I was born in 1947 and grew up in Israel, graduating as an electrical engineer without suspecting I would spend many years in optics. In 1973, after completing my mandatory army service (Even the Israeli Army makes mistakes.), I moved to Vancouver, Canada.
I was a bit surprised to find very little high tech here compared to what I was familiar with in Israel. All I knew about Vancouver was that it is beautiful and not cold (In the pre-Internet days, I picked up this information from an atlas, based on the isotherms.). The Canadian Embassy in Tel Aviv was no help. They just sent me the standard tourist brochure emphasizing the endless wilderness of British Columbia, not exactly what I wanted to hear when arriving as a penniless immigrant. On the other hand, I knew that if a million people could make a living in Vancouver, so could one more.
I spent the first few years as a hardware designer (DSP and Telecom) at MDA, one of the best companies in Vancouver. At the time, shortly after my first son was born, I was looking for a project I could do at home, so I could spend more time with my infant son. (Such ideas come only with your first born.)
MDA was buying high-speed film recorders to record satellite imagery for about $400,000 apiece, so I boldly told the management I could design a recorder that would do a better job for a tenth of the price. Not being biased by any knowledge of the subject, I proposed a fresh approach.
The management, free of similar biases, agreed and gave me one year. After a crash course in optics, I changed the design, but surprisingly managed to deliver a shippable prototype in 12 months with only one person working with me. I had a small metalworking workshop at home, many of the machines home-built, and this allowed me to fabricate most of the parts for the prototype myself.

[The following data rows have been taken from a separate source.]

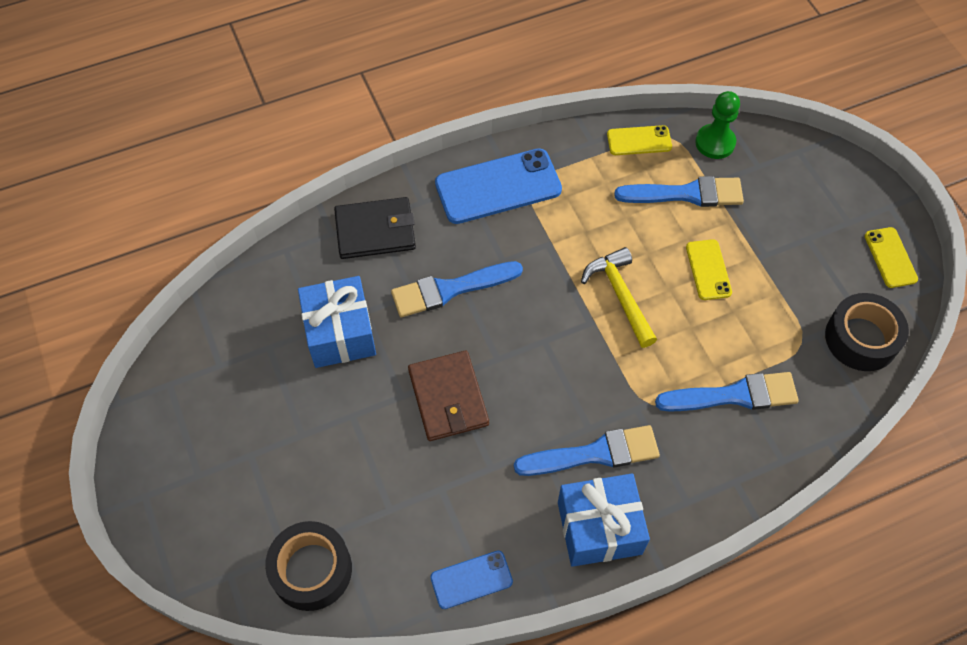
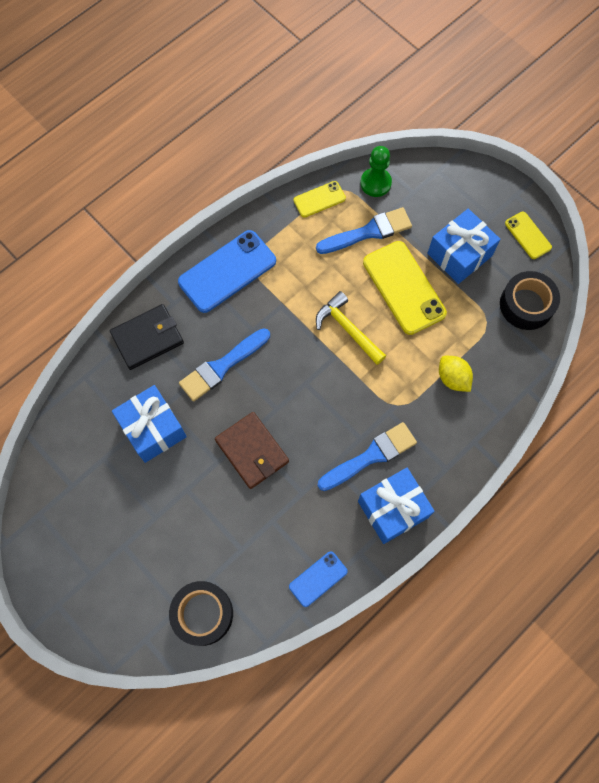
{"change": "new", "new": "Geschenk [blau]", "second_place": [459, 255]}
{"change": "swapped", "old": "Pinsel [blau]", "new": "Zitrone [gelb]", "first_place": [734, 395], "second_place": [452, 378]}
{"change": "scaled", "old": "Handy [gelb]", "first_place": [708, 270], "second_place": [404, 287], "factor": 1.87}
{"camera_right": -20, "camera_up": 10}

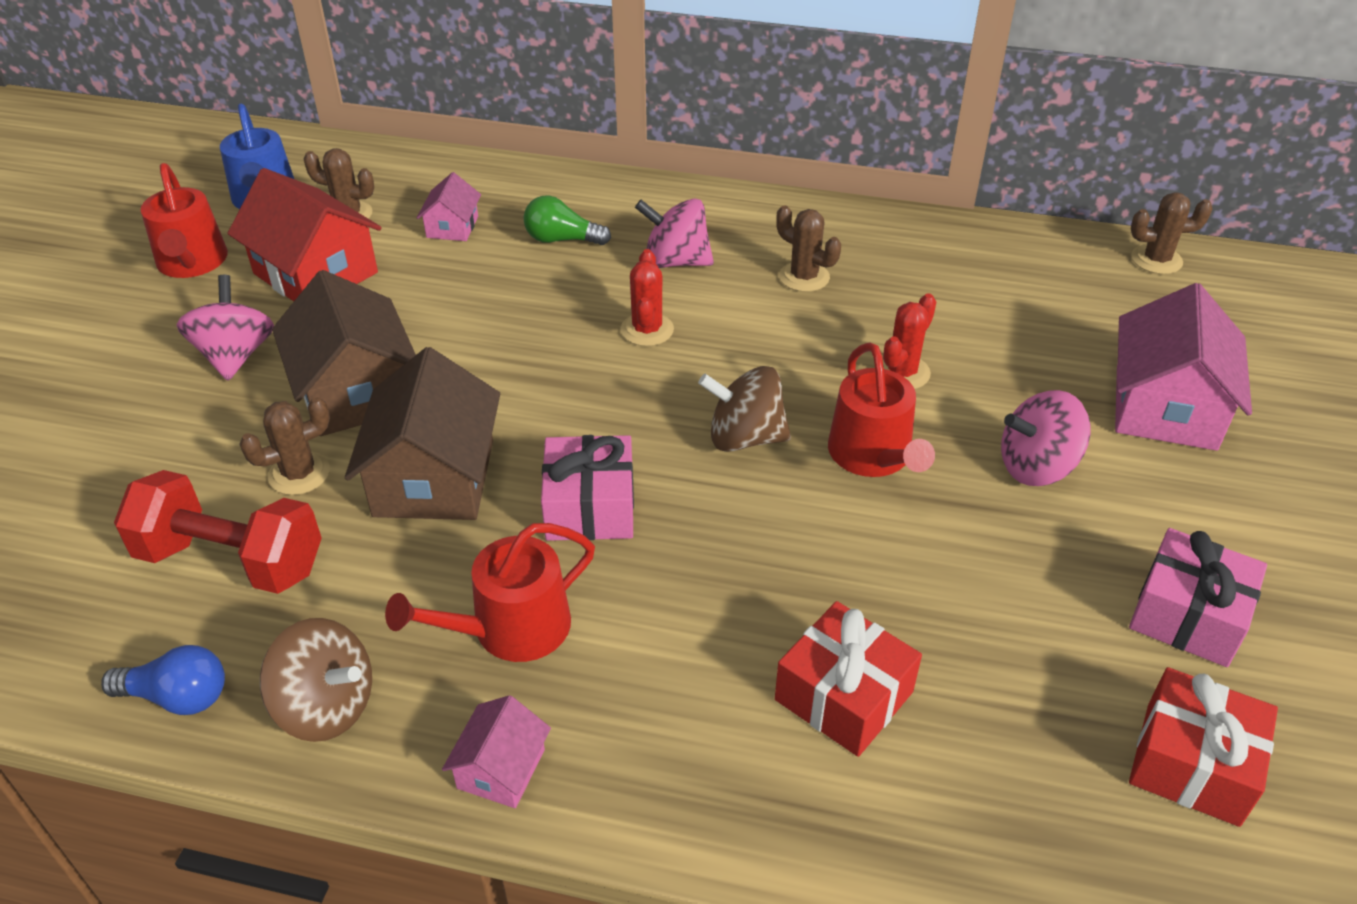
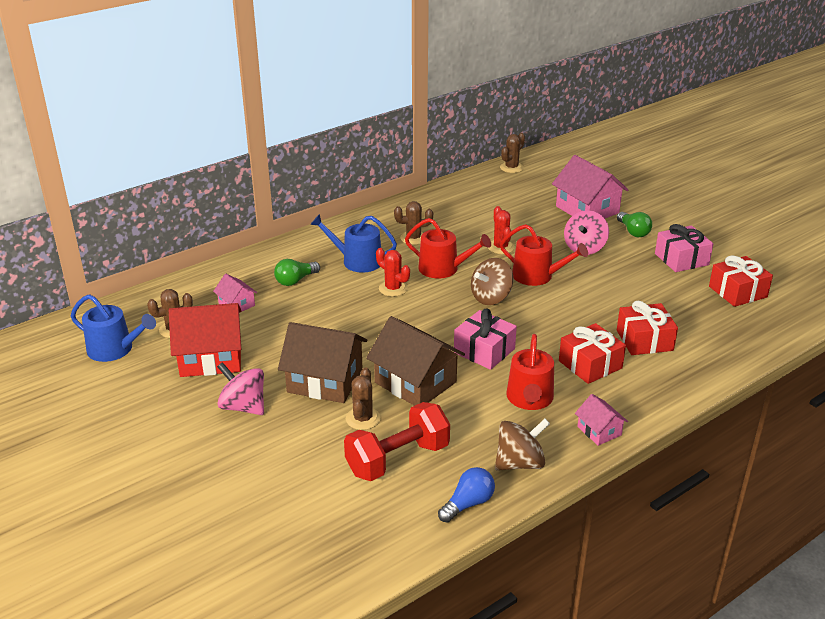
{"change": "new", "new": "Geschenk [rot]", "second_place": [590, 364]}
{"change": "new", "new": "Glühbirne [grün]", "second_place": [633, 232]}
{"change": "shifted", "old": "Gießkanne [rot]", "first_place": [192, 263], "second_place": [443, 269]}
{"change": "swapped", "old": "Kreisel [rosa]", "new": "Gießkanne [blau]", "first_place": [675, 261], "second_place": [357, 261]}
{"camera_right": -50, "camera_up": -10}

I now have a wonderful CNC machine shop at home, but I don't have the boundless enthusiasm of those days. However, I still build all my prototypes myself, finding it to be faster than sending out drawings and waiting for parts.

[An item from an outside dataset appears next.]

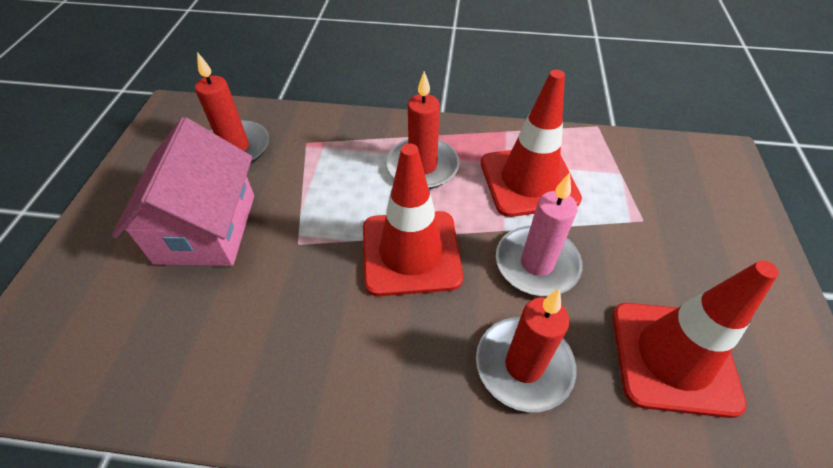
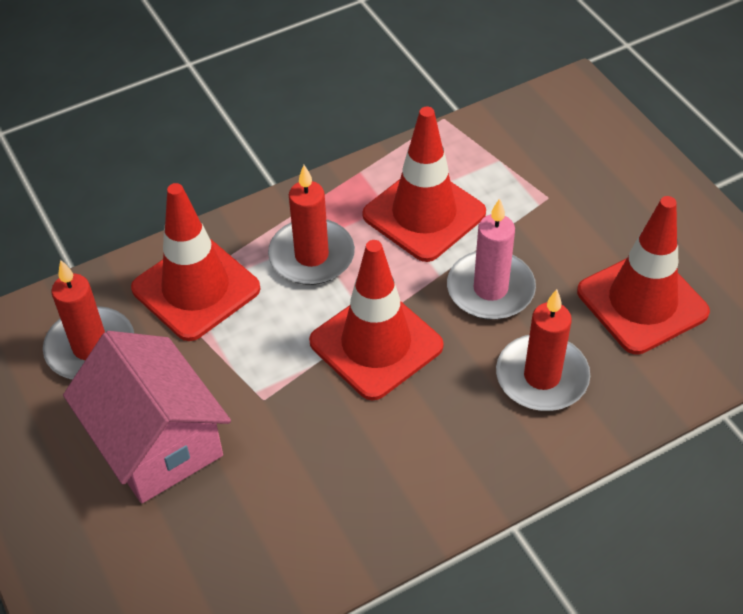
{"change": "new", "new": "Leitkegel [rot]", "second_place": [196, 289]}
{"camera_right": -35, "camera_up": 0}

That film recorder, sold under the name FIRE 240, became a hit, and the operation was spun out of MDA as a separate company, Cymbolic Sciences, which is using the same basic architecture today. One nice thing in optics is the very long life of products. Many good products enjoy a life of 30 and even 50 years with little fundamental change.
This initial "beginner's luck" plus my unbounded optimism (There are no pessimistic entrepreneurs.) caused me to search for a difficult problem combining optics, electronics, and mechanics in order to start a company around it. There are only three large commercial markets using products combining the three: optical data storage, semiconductor manufacturing, and printing. Together with another MDA fellow, Ken Spencer, we started Creo.

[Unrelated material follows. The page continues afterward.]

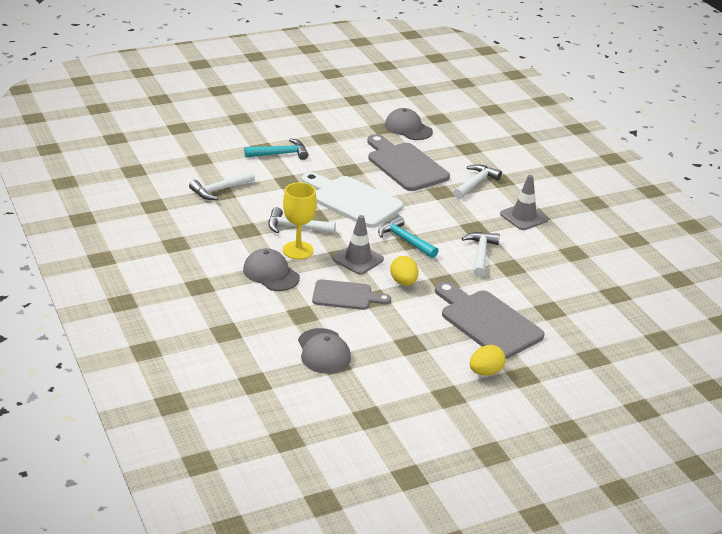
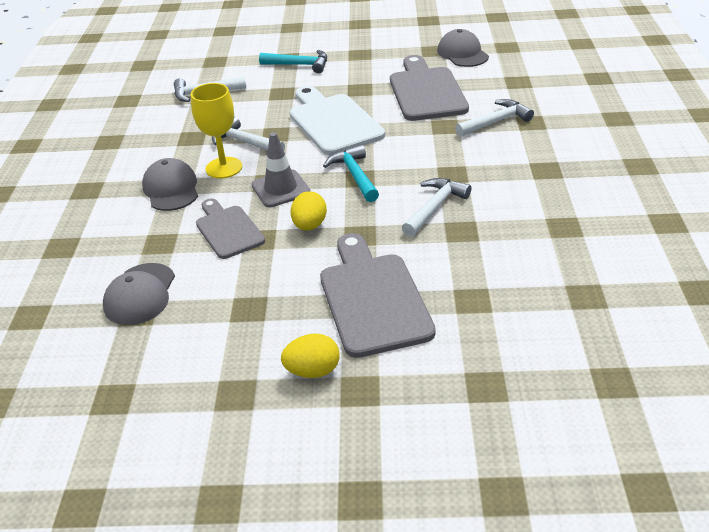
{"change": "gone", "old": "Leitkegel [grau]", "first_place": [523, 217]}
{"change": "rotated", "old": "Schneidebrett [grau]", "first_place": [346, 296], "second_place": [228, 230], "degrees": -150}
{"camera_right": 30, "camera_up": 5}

The modest mission of Creo was to solve the world's data storage problem by combining the high-areal storage density of optical disks with the volumetric efficiency of tape. (This was 1984, before the great advances in magnetic storage areal density.) The fact that an optical tape recorder was considered a very difficult project, tried, and given up on by large players such as RCA and Philips, only made it more interesting.
This was the beginning of a very interesting 21-year period in optics. The person whom I give credit for most of the optics I learned is David Kessler, who was recommended to me as an optical designer. I negotiated with him to join Creo, but when he finally declined, I was left without an optical designer and a project ready to go, so I went back to the optics books.
Being young and having no exposure to business (My father was a writer.), I confused technical difficulty with financial rewards. At Creo, we had an idea not to use private investors. Instead, we would be self-funded by doing custom R&D for other companies in parallel to developing our own products (another bad idea). We were also helped by the Canadian government, which gives money to any startup that has a good track record of successes and is seriously committed to spending it.
After a few years of hard work, we were able to start manufacturing optical tape recorders. The financial rewards were small compared to the heroic efforts that went into the development.
The whole process reminds me of the fellow whose Social Security number matched the winning number in the lottery. Amazing, but he got nothing. If there is a lesson to be learned here it is to start with a simple product, to generate cash soon, and use this cash to develop a more ambitious product.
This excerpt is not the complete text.